Carlo Ghisleri sent an eager reply to her agonised query: "What shall I do with the rest of my life?"
His passionate affection, his everlasting love, was bitter-sweet to the lonely woman.
"You will marry," he wrote, "you will have children, they will be my children too, the children of your thoughts of me, of our infinite love, during what remains to me of life. I live only in your happiness, and only this way can such a woman as you find happiness."
Lucie thought of the glow-worms in the garden of the Villa Calvini, of the music of the reeds on the lonely shore. Happiness?
She knew she could never achieve that again, never, never. But his words raised a faint glow in her heart, opened up the one prospect that made the future appear endurable.
§ V
She lively lonely as an anchorite in the miserable little house that she could not afford to leave till the lease was up.
She worked and she kept herself from suicide by Carlo Ghisleri's letters.
Lucie had letters from Toby Entwhistle, too he told her of his farm; he was making, or would make, about the weekly wage of a day labourer, but he wrote as if he were happy.
§ VI
With October, the month that should have seen her triumphantly returning to her lover, Lucie became f Tightened of her loneliness; she went out desperately everywhere she was invited, she lived between her clubs, other women's clubs and other people's houses and public buildings, she seldom returned to the Hampstead house save to sleep.

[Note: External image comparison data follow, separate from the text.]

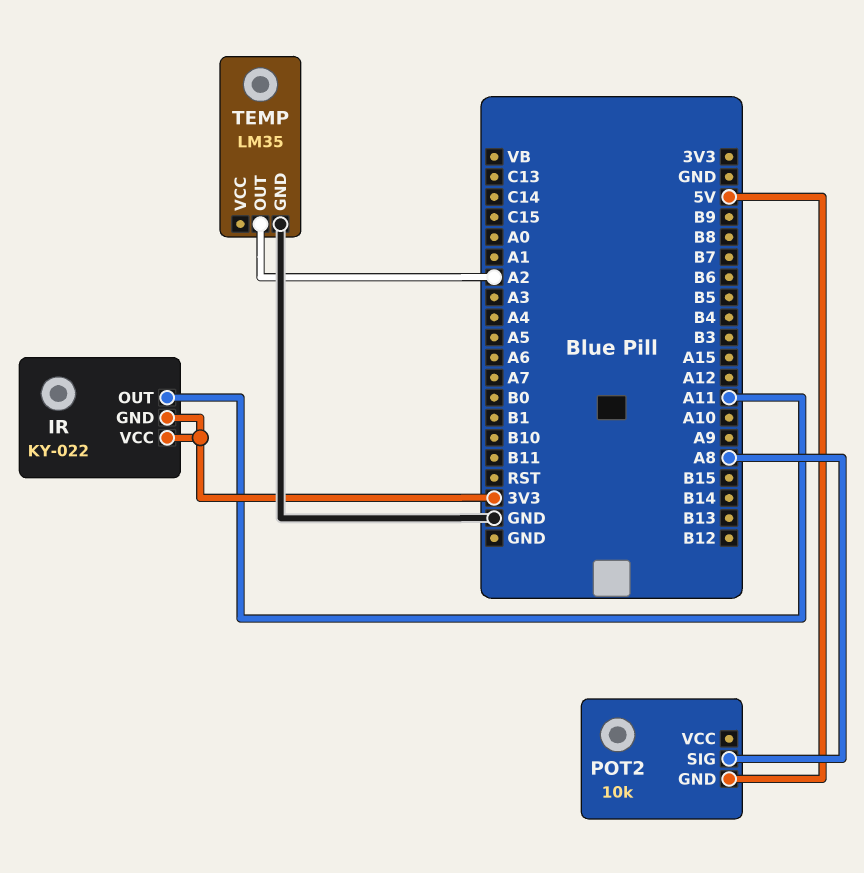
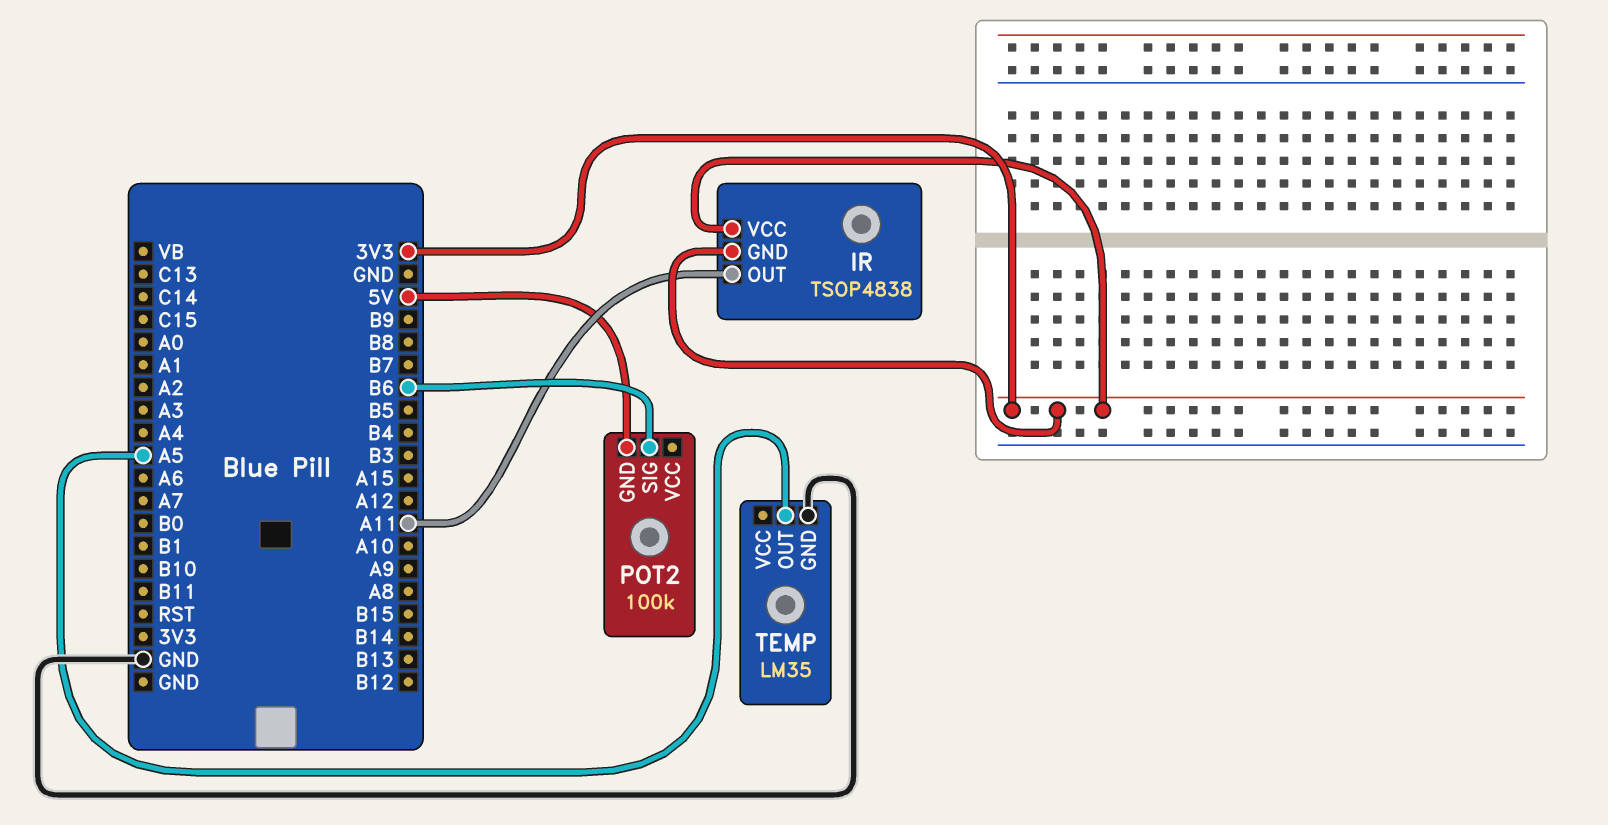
IR: KY-022 -> TSOP4838
POT2: 10k -> 100k
POT2 pin SIG: A8 -> B6
TEMP pin OUT: A2 -> A5

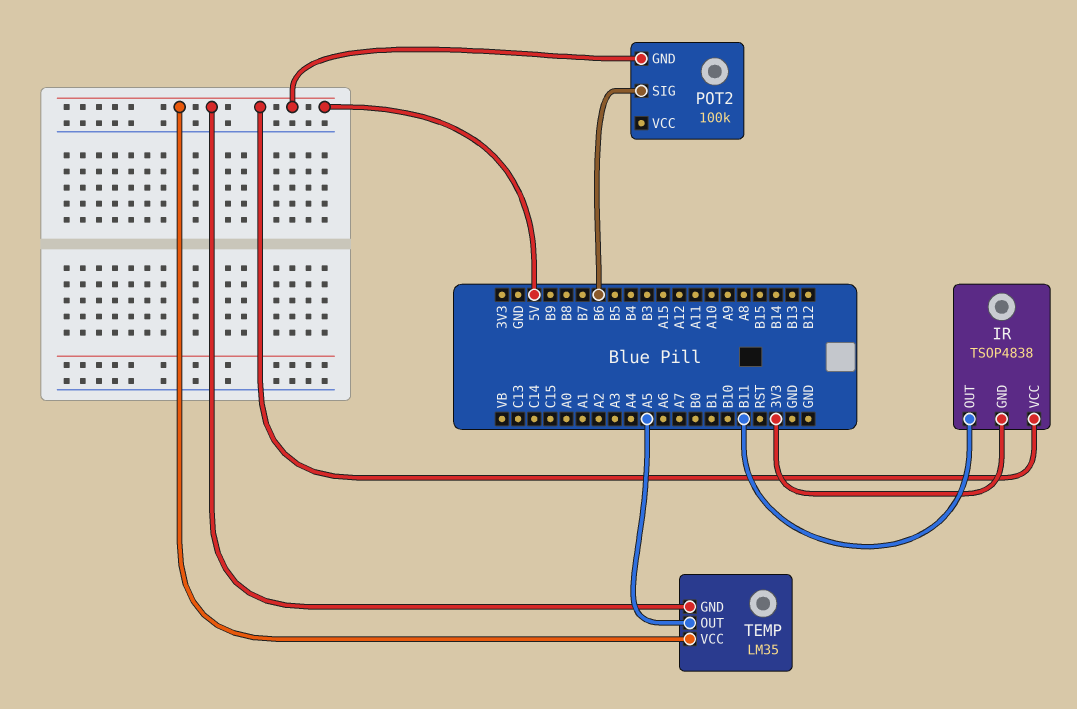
IR pin OUT: A11 -> B11
IR pin VCC: 3V3 -> 5V
TEMP pin GND: GND -> 5V
TEMP pin VCC: none -> 5V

She began to look for some other place in which to live, in London, again a furnished flat or house.
"I shall shape in time," she thought, "into a perfect specimen of the modern woman."
§ VII
One evening she was going out to a public dinner; for lack of company she had been talking to the old woman she had induced to come in place of the bizarre servant of Sophie's choosing. Lucie liked to talk to this humble creature whose speech was full of the homely things of life that are the great things, too, births and weddings and deaths, work and illness, the struggle, the toil, the brave heart that makes it all worth while.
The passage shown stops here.